Because of the jumping order, Kendricks, who was ninth at the 2015 worlds, had to go first at a height he had never cleared before. Not so fast, though. Kendricks’ good manners took precedence. He stood on the runway and clapped for Wayde van Niekerk of South Africa, who had just won the men’s 400-meter.

Then Kendricks took off, but he hit the bar. Unfazed, he chatted with Lavillenie, the world record holder at  6.16 (20- 2 1/2), before his turn.

“We’re all pretty chummy,” Kendricks said. “We’ve jumped together 10 times this year. My buddies from Poland, my buddies from France, we all eat, drink and have been merry together all year and in years past. We’re no strangers. We’ve been here before. I’ve won, I’ve lost. I’ve given victories away and I’ve jumped my best at some. But next time it may not be my turn.”

Lavillenie, who recently became a new father, missed and the competition was over. Kendricks ran down the runway – without a pole – and embraced the Frenchman in the middle of the mat.
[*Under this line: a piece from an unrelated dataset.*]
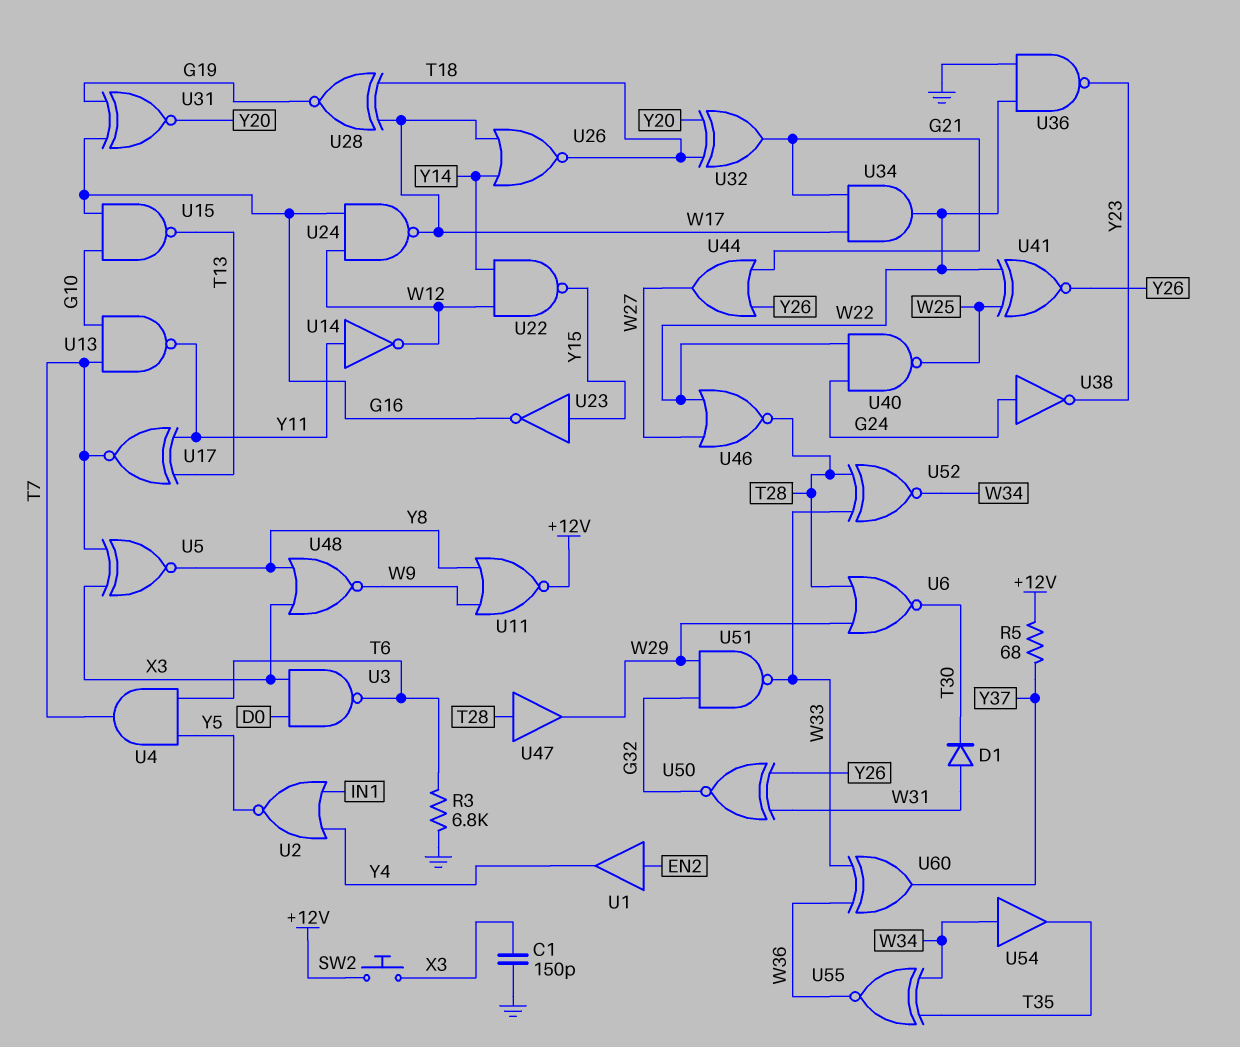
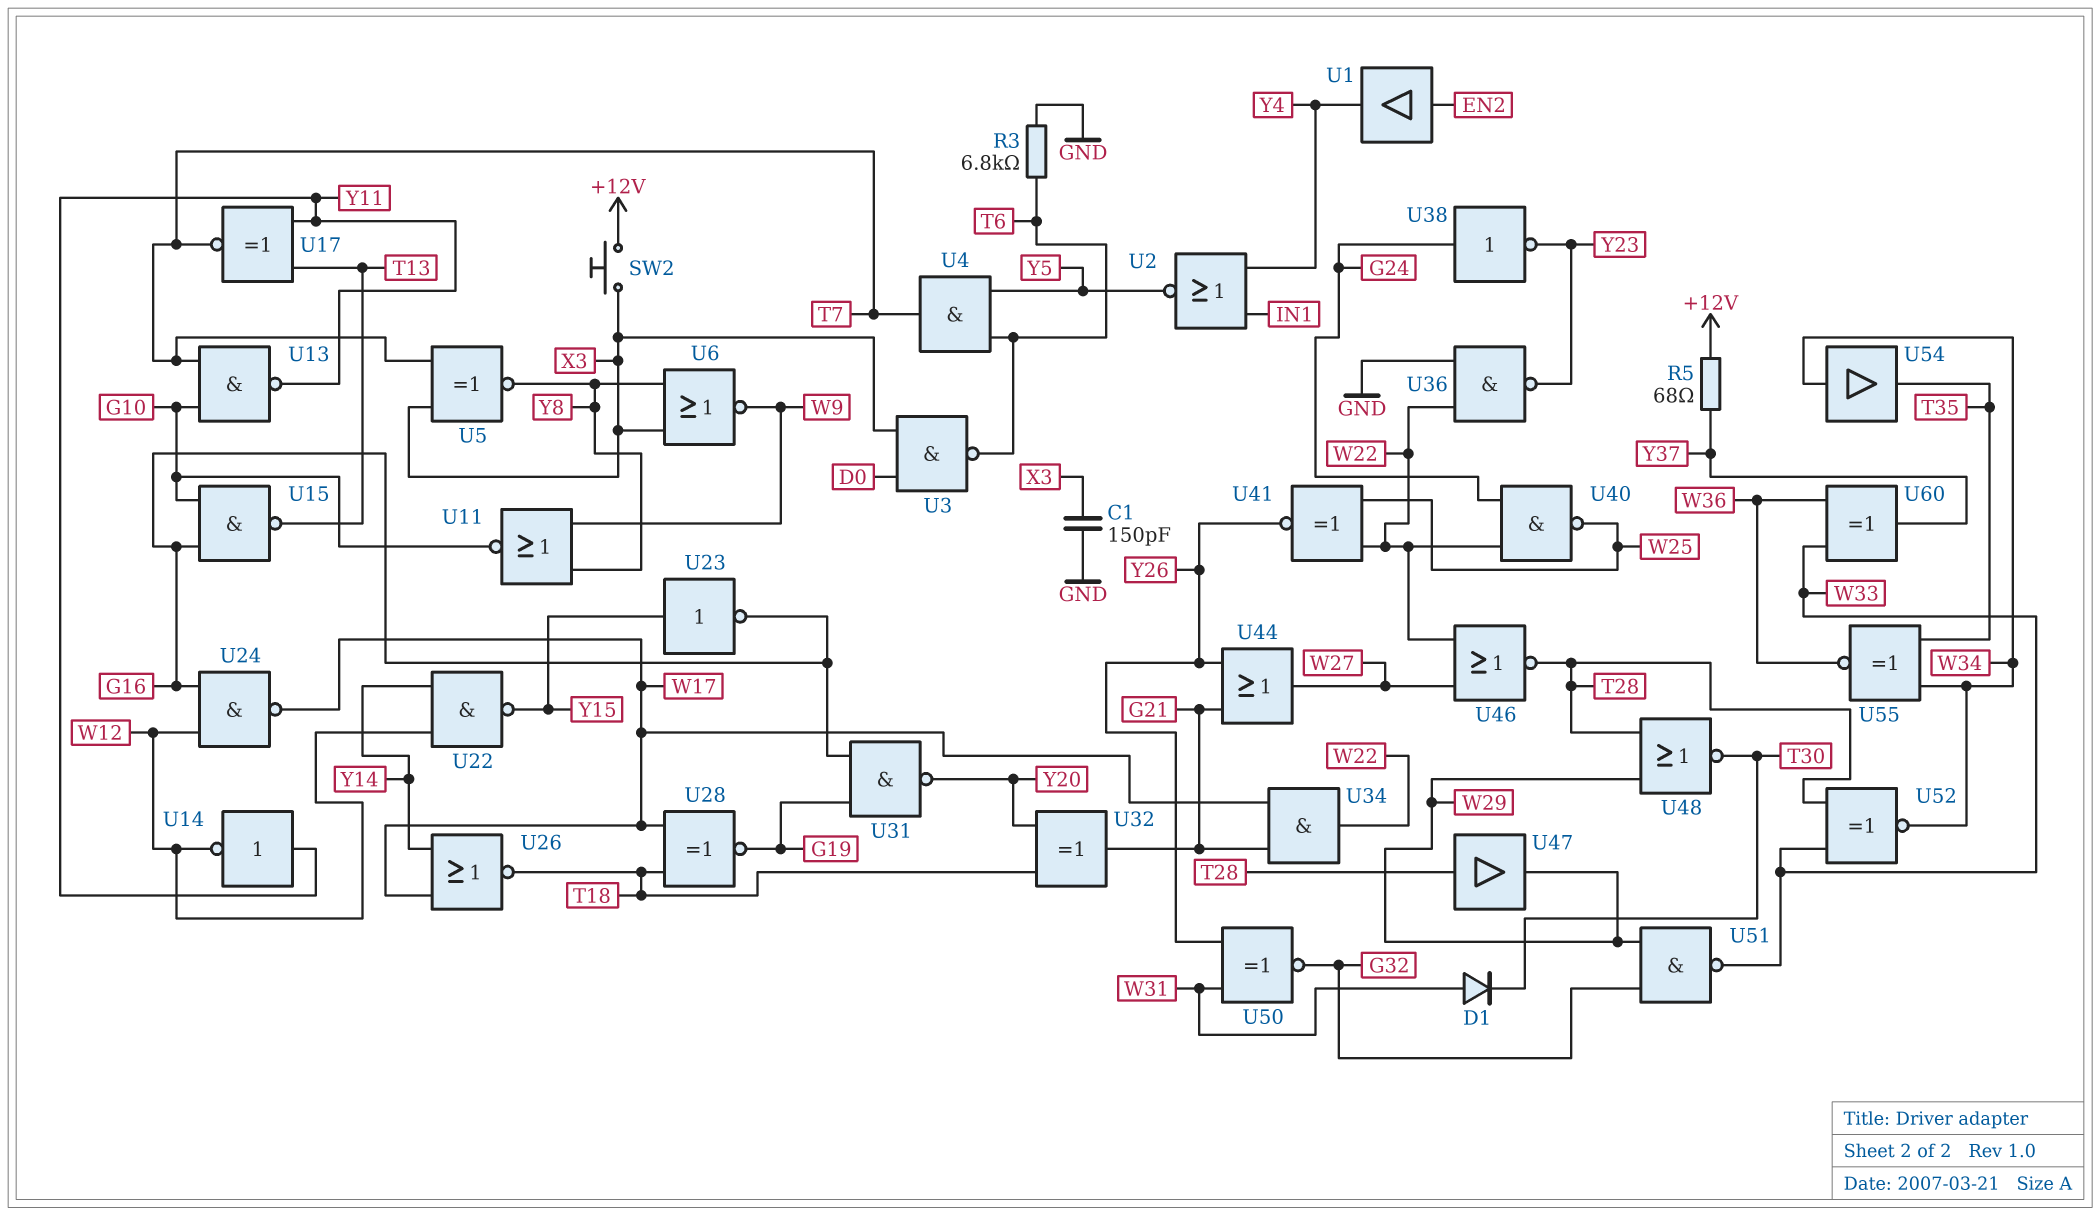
U6: NOR (in T28, in W29, out T30) -> NOR (in X3, in Y8, out W9)
U11: NOR (in W9, in Y8, out +12V) -> NOR (in W9, in Y8, out G10)
U31: XNOR (in G16, in G19, out Y20) -> NAND (in G16, in G19, out Y20)
U48: NOR (in X3, in Y8, out W9) -> NOR (in T28, in W29, out T30)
Though Kendricks could take two more cracks at the height, he opted not to vault again and embraced his family in the stands.

“I once watched Renaud jump a world record and then try to jump higher and he got extremely hurt,” Kendricks said. “I saw my limits today. My coach said, ‘I don’t think you can make 6.01. I don’t think it’ll be worth it.’ I said, ‘Well, it’s not an American record.’ Next time I’m healthy I’m going to go for 6.05 (19-10 1/4).”

Kendricks had a close call in the qualifying round Sunday morning. He needed three tries to clear 5.60 (18-4 1/2), then went over the automatic qualifying height of 5.70 (18-8 1/4) on his first attempt.

“I struggled a little in the prelims, I’m not going to lie about that,” Kendricks said. “Each jump, I had to get better tonight because I’m very limited on my poles.

“I’m being the best jumper I can on a shorter pole than everyone else, but tonight it ended in my victory because I was able to come up with my best jump.”

Kendricks said that because his poles are shorter, “It takes me less time to get to the bar so I have less time for errors.”

Still the proper military man, he took his victory lap with the American flag draped over his left shoulder instead of wearing it like a cape as some athletes do. Kendricks said that as an Army officer, he represents his country, his unit and his family.

“This flag means a lot to me,” said Kendricks, who plans to give it to his girlfriend after giving his Rio flag to his twin brother. “I put it over my shoulder to show it proudly. I did my victory lap probably too fast -- I actually cramped up at the end of it -- but I was so happy. I said I needed to really show respect for the flag and say it means something to me.

“It covers up the little flag here (on his uniform), but sometimes the bigger flag is nicer.”